Finland, US Strike Deal To Return American Indian Artifacts Taken In The 1800s To Mesa Verde

Donald Trump, Sauli Niinisto
Carolyn Kaster/AP
President Donald Trump shakes hands with Finnish President Sauli Niinisto, as they participate in a news conference at the White House in Washington, Wednesday, Oct. 2, 2019.

Updated 12:33 p.m.

President Donald Trump’s press conference with Finnish President Sauli Niinistö made news for many reasons — his continued attacks on the media, his political opponents and defense of his “appropriate” call with Ukraine’s leader. But there was a piece of news that got lost in all the sturm and drang.

The United States and Finland reached an agreement to return American Indian remains and artifacts from Finland back to Mesa Verde in Colorado.

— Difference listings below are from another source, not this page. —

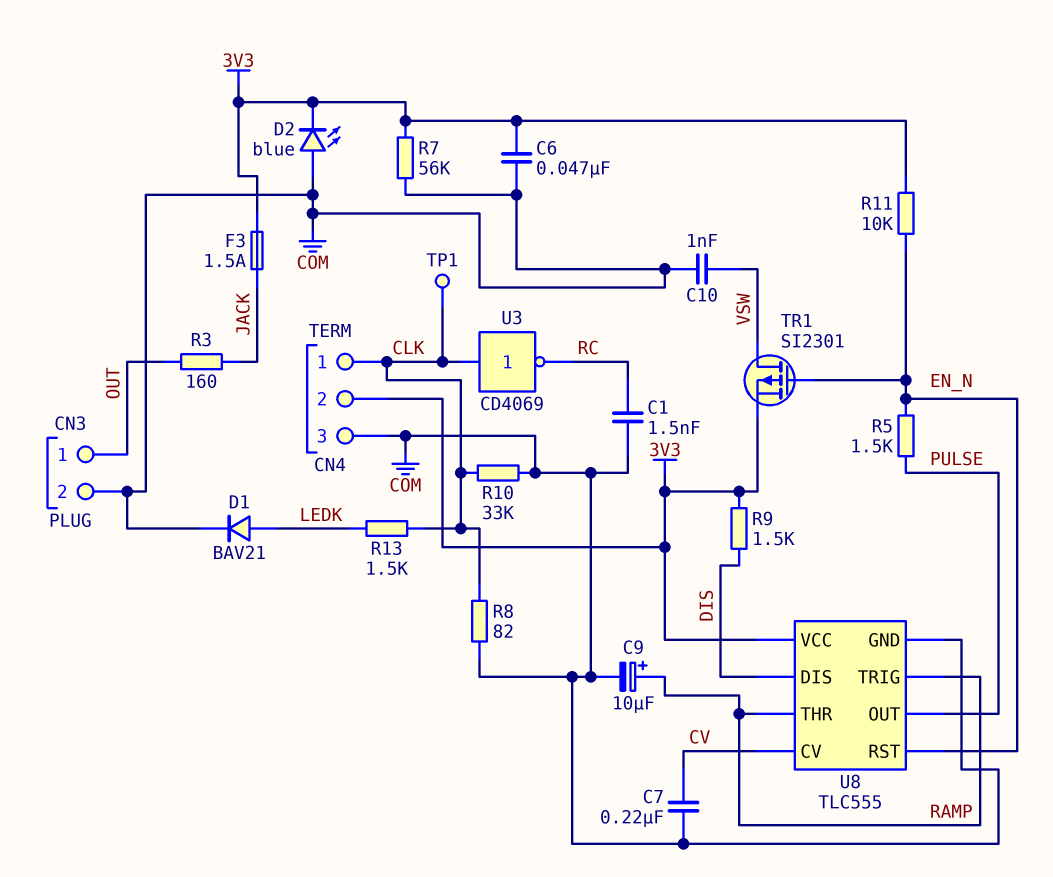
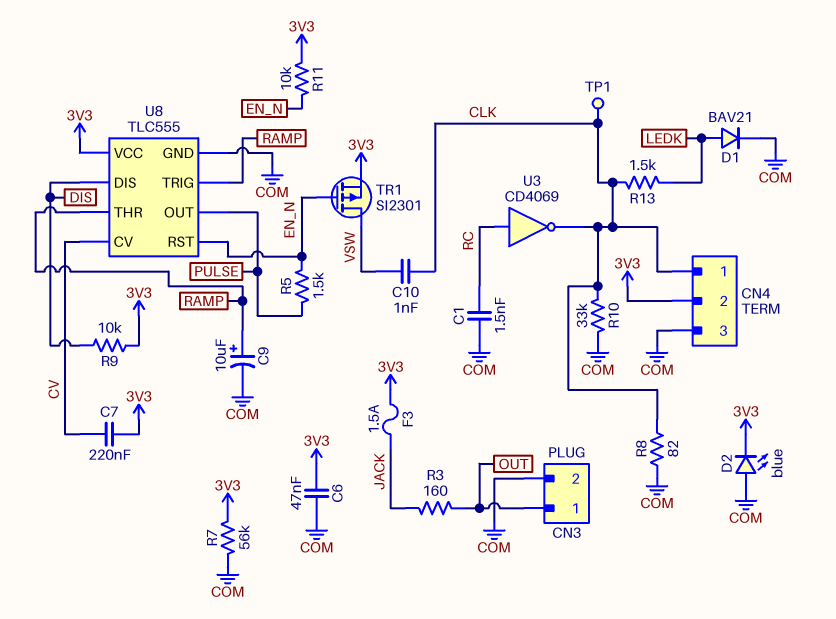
C7: 220nF (COM, CV) -> 220nF (3V3, CV)
C10: 1nF (COM, VSW) -> 1nF (CLK, VSW)
R9: 1.5k (3V3, DIS) -> 10k (3V3, DIS)
U3: NOT CD4069 (in CLK, out RC) -> NOT CD4069 (in RC, out CLK)

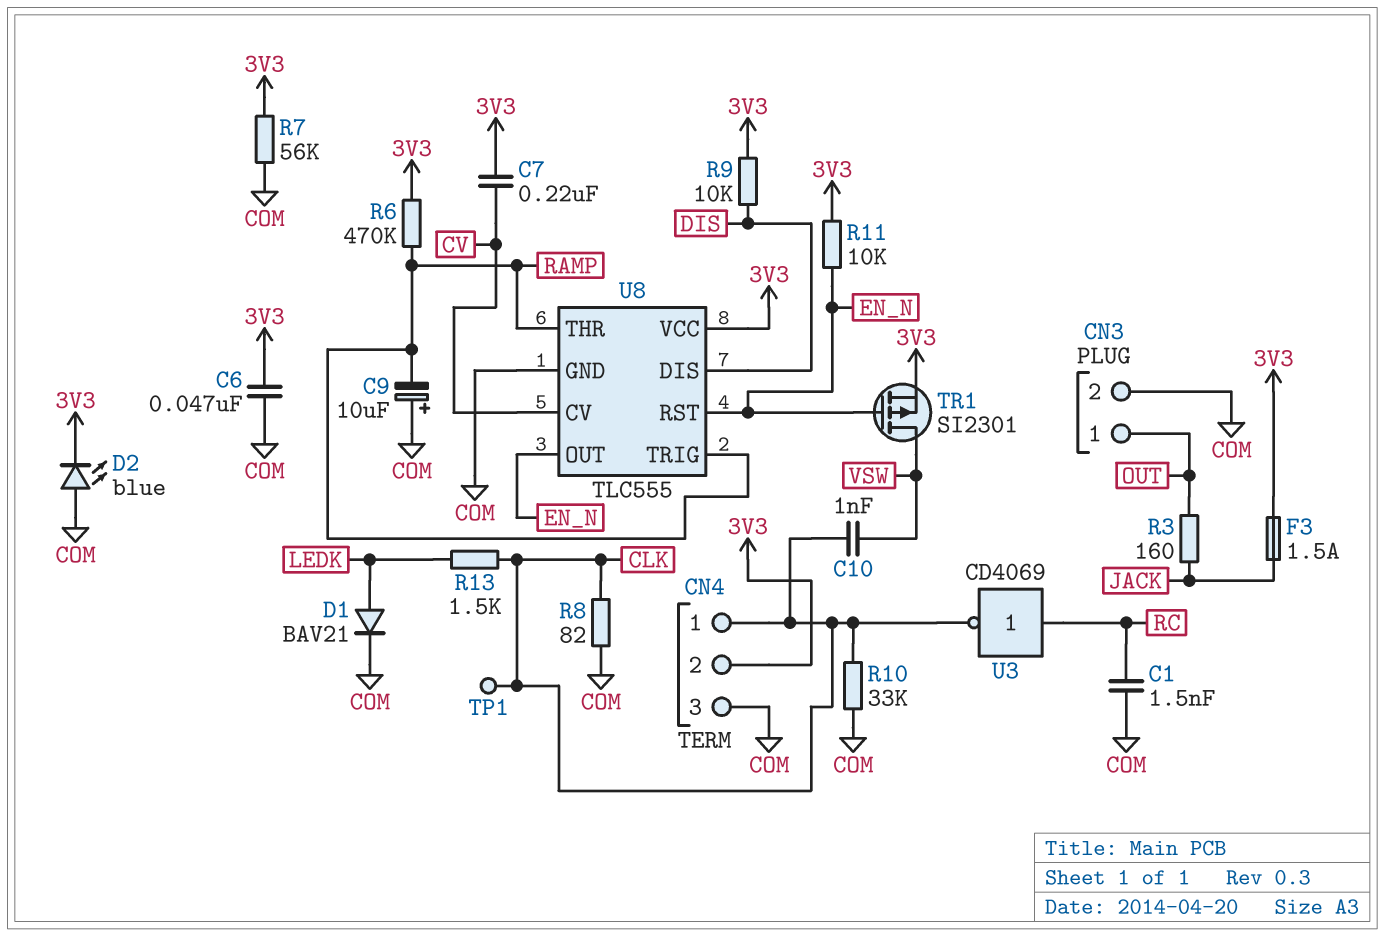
C9: 10uF (plus RAMP, minus COM) -> 10uF (plus COM, minus RAMP)
R5: 1.5k (EN_N, PULSE) -> none
R6: none -> 470k (3V3, RAMP)
U8 pin OUT: PULSE -> EN_N

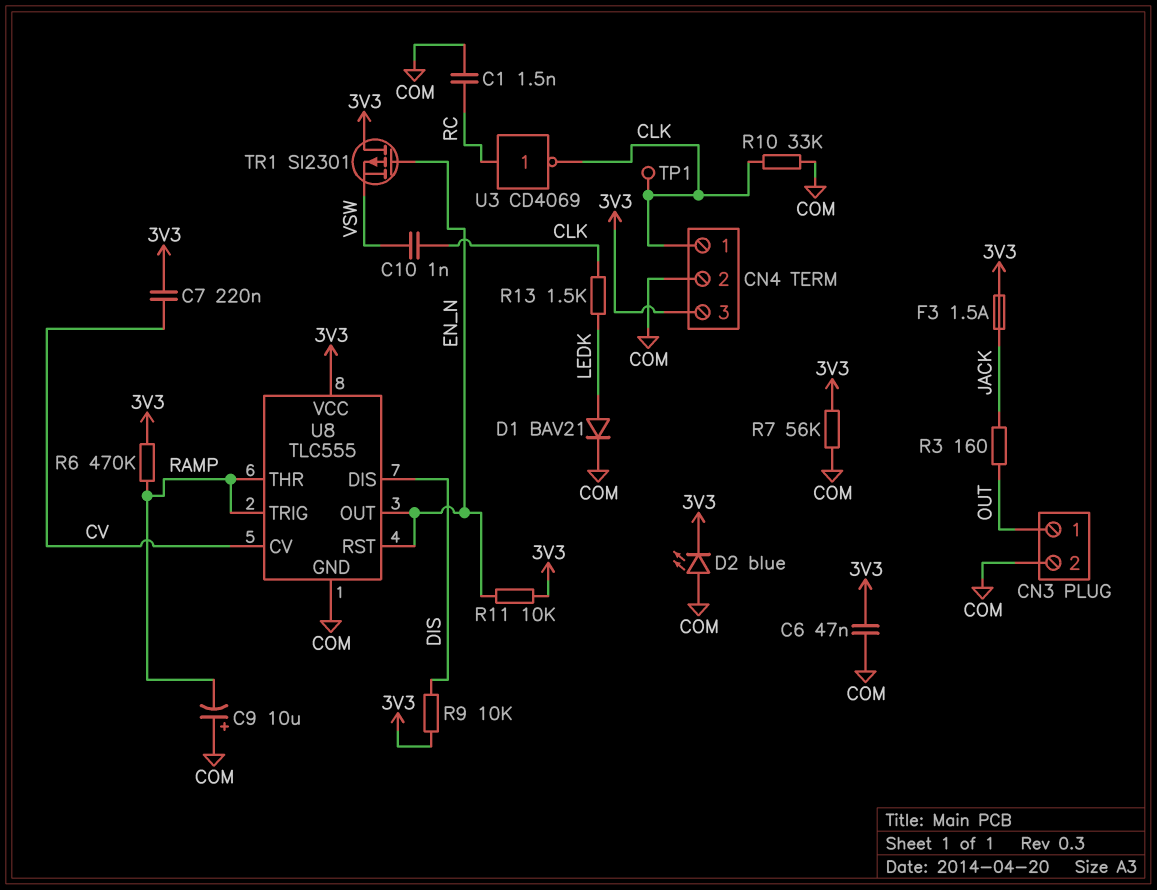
CN4 pin 2: 3V3 -> COM
CN4 pin 3: COM -> 3V3
R8: 82 (CLK, COM) -> none
TR1: PMOS SI2301 (G EN_N, D VSW, S 3V3) -> PMOS SI2301 (G EN_N, D 3V3, S VSW)

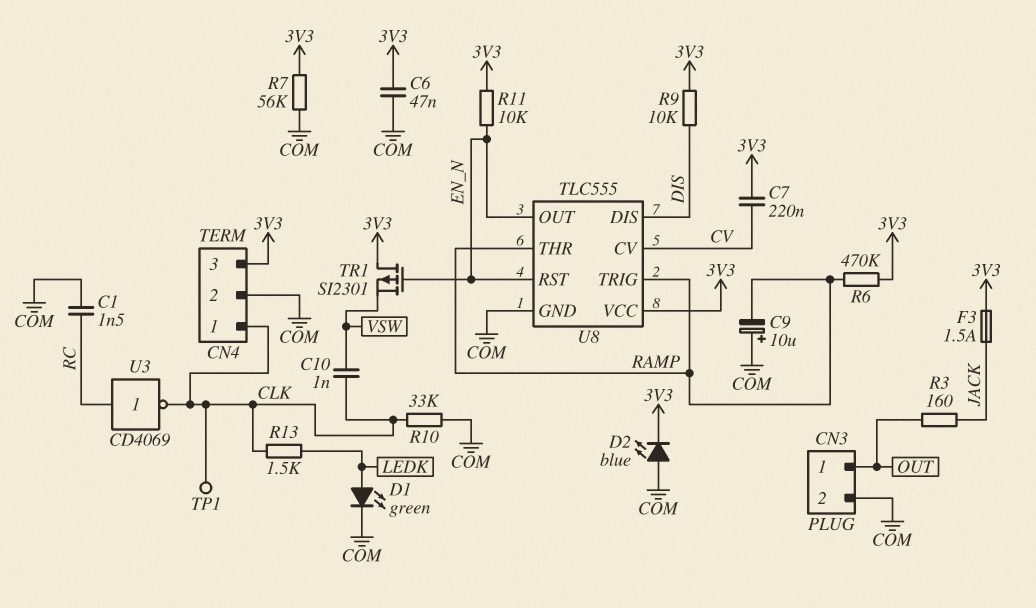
D1: diode BAV21 (A LEDK, K COM) -> LED green (A LEDK, K COM)

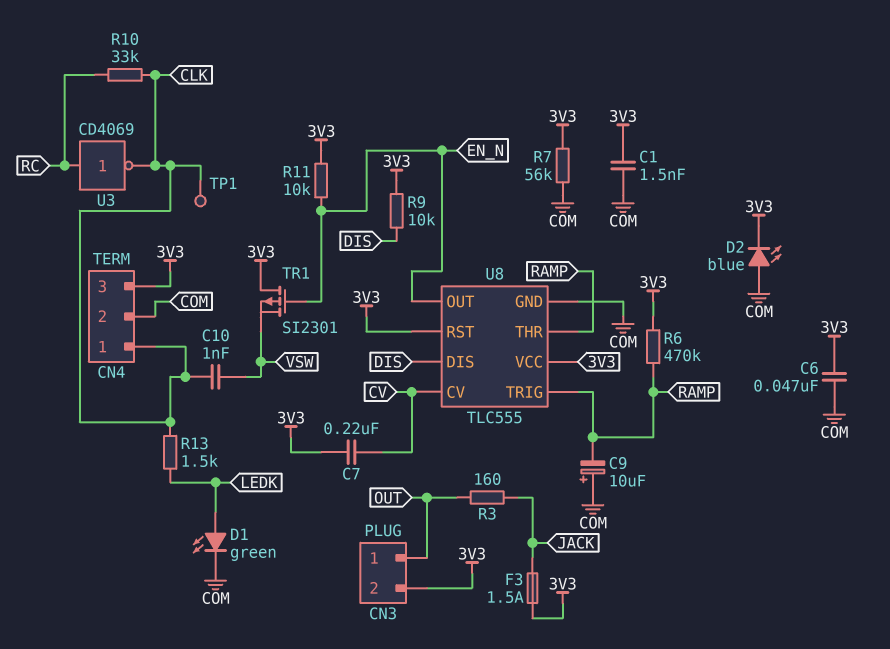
C1: 1.5nF (COM, RC) -> 1.5nF (3V3, COM)
CN3 pin 2: COM -> 3V3
R10: 33k (CLK, COM) -> 33k (CLK, RC)
U8 pin RST: EN_N -> 3V3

U.S. Ambassador to Finland, Robert Frank Pence, announced the agreement, flanked by both presidents. “It's special to us, and I think it's probably special to indigenous peoples everywhere around the globe that we're all concerned about paying appropriate respect to those who have departed before us,” he said.

The pieces were part of a collection in the National Museum of Finland. The two countries have tried to reach an agreement for years. In the late 19th century, Swedish researcher Gustaf Nordenskiold excavated what is now part of Mesa Verde National Park in the southwestern corner of Colorado. He took with him 20 bodies, 28 funerary object and more than 500 other items.

The 26 tribes associated with the park worked with the museum to identify items they wanted repatriated. They include the Southern Ute and Ute Mountain Ute Tribes in Colorado, the Hopi Tribe in Arizona and the Navajo Nation in Arizona, New Mexico and Utah.

In a statement, the Southern Ute Tribe said they supported "the honorable, humanitarian efforts and wishes of the Hopi Tribe, Pueblo of Acoma, Pueblo of Zia, and Pueblo of Zuni to repatriate our ancestors from Finland."

The Department of the Interior also praised the agreement. Tara Katuk Sweeney, Assistant Secretary of Indian Affairs, said the agreement “reaffirms how important that Native American remains be treated with care and respect.”